A SAINT FOR OUR TIMES

OCTOBER 1, 2006

On Thursday, October 5, at 6:30 p.m. the Church’s annual “Red Mass” will be celebrated at Immaculate Conception Cathedral in Brownsville. The Valley’s civil servants and members of the legal community will gather to worship and pray that God bless, strengthen, and guide them in the exercise of their public duties.

The patron saint of these public servants is St. Thomas More, a man who was a literary scholar, eminent lawyer, gentlemen, father of four children, and Chancellor of England. He is also the patron saint of adopted children, difficult marriages, large families, step-parents, and widowers. Who was this man, and why is he important for us today?

More was admitted to the bar in 1501. In 1504, he married Jane Colt, and the couple had four children. When she died, More married a widow, Alice Middleton. His gifts of personality and his legal competence came to the attention of Henry VIII, who appointed him to various court positions, knighted him, and eventually made him Lord Chancellor of England.

When King Henry divorced Catherine of Aragon and married Anne Boleyn, he authorized himself to do so against the teaching of the Church by declaring himself head of the Church in England.

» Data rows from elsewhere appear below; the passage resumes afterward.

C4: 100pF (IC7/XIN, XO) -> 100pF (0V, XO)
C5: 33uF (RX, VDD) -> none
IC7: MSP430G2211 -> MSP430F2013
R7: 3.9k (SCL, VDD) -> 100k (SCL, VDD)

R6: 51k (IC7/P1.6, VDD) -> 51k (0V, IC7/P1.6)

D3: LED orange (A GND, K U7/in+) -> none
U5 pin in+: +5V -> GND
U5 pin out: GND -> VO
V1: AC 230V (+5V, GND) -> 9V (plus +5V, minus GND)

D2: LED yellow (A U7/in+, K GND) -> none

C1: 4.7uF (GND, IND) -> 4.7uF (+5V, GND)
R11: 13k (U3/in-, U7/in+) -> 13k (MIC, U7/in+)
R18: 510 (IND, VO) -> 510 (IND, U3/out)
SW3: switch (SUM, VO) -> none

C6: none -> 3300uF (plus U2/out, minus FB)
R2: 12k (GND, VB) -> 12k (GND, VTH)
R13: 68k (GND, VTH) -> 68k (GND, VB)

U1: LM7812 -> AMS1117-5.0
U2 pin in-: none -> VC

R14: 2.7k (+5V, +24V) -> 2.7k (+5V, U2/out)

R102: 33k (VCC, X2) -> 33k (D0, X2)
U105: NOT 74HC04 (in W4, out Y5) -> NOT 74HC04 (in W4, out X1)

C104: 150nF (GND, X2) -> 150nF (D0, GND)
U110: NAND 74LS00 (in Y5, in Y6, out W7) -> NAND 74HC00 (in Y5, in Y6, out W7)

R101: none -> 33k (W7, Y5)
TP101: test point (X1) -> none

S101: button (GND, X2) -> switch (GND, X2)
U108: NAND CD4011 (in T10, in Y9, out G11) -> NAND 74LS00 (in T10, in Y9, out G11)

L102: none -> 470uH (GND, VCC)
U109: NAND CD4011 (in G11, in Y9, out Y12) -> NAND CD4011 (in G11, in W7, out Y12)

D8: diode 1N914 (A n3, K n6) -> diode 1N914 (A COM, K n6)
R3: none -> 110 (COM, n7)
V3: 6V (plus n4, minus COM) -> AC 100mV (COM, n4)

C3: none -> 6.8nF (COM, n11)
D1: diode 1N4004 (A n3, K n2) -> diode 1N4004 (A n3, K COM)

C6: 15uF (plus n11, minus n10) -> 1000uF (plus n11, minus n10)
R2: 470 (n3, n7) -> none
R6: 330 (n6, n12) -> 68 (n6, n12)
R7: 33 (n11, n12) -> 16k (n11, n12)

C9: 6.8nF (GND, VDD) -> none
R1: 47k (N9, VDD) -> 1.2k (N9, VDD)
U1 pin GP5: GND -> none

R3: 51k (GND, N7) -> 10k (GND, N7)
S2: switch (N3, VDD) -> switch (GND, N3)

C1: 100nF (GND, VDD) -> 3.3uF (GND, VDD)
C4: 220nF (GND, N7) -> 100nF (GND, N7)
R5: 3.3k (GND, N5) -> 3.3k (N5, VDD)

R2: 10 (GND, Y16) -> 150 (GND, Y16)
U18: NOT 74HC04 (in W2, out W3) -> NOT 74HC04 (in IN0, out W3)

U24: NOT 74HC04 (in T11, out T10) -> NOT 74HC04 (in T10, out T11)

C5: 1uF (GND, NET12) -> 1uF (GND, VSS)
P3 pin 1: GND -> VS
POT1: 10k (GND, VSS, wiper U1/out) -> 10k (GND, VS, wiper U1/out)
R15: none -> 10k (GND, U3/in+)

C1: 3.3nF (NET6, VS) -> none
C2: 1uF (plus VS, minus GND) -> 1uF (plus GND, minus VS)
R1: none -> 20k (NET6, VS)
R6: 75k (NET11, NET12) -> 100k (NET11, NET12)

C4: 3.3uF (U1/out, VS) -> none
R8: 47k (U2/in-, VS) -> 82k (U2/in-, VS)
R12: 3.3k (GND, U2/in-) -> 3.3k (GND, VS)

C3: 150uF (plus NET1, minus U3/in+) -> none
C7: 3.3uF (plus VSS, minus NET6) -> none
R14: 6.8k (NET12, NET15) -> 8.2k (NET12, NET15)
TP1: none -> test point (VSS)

Henry sought More’s public support for his actions, but Thomas steadfastly refused to give it. Instead he resigned his office, choosing not to compromise his conscience. When he refused to take an oath acknowledging Henry VIII to be the head of the Church of England he was imprisoned in the Tower of London, convicted of treason, and beheaded on July 6, 1535.

In 1929, the well known English writer and defender of the faith, G. K. Chesterton, wrote that “Thomas More is more important at this moment than at any moment since his death, but he is not quite so important now as he will be in about a hundred years.”

Why Thomas More is so important for us today is easy to see, when we consider the complexities of law and the numerous temptations, sometimes very grave, that beset those who shape and apply the law to compromise their consciences by doing what is expedient rather than what is right, and by making or upholding laws that violate the sanctity of human life or the dignity of persons. There are many pressures on conscience today to cooperate with what is against the natural moral law. We witness many great temptations to try to get around the moral law by simply making our own laws that permit us to do what we want, or by striking down laws that keep us from doing what we want, even if what we want is wrong.

Thomas More’s life shows the heavy price one can pay for fidelity to the truth. He shows that obeying the voice of God speaking to us in the inner recesses of our consciences is not always easy, but sometimes requires great heroism, even martyrdom.

Fidelity to God’s law requires not just strong character, but also divine help. That is a central reason why we gather for the Red Mass: to implore the Lord for an increase in the virtues of prudence, justice, fortitude, and temperance in shaping and applying the law. We pray, in other words, that God’s wisdom may be our own.

St. Thomas More witnessed his fidelity to God, and his reliance on his help, in a moving letter he wrote to his daughter Margaret from prison. Here is a portion of that letter:

“Although I know well, Margaret, that because of my past wickedness I deserve to be abandoned by God, I cannot but trust in his merciful goodness. His grace has strengthened me until now and made me content to lose goods, land, and life as well, rather than to swear against my conscience. God's grace has given the king a gracious frame of mind toward me, so that as yet he has taken from me nothing but my liberty. In doing this His Majesty has done me such great good with respect to spiritual profit that I trust that among all the great benefits he has heaped so abundantly upon me I count my imprisonment the very greatest. I cannot, therefore, mistrust the grace of God.

“By the merits of his bitter passion joined to mine and far surpassing in merit for me all that I can suffer myself, his bounteous goodness shall release me from the pains of purgatory and shall increase my reward in heaven besides.

“I will not mistrust him, Meg, though I shall feel myself weakening and on the verge of being overcome with fear. I shall remember how Saint Peter at a blast of wind began to sink because of his lack of faith, and I shall do as he did: call upon Christ and pray to him for help. And then I trust he shall place his holy hand on me and in the stormy seas hold me up from drowning.”

I invite all civil servants and members of the legal community to join me for the Red Mass, and I ask everyone to remember them in their prayers.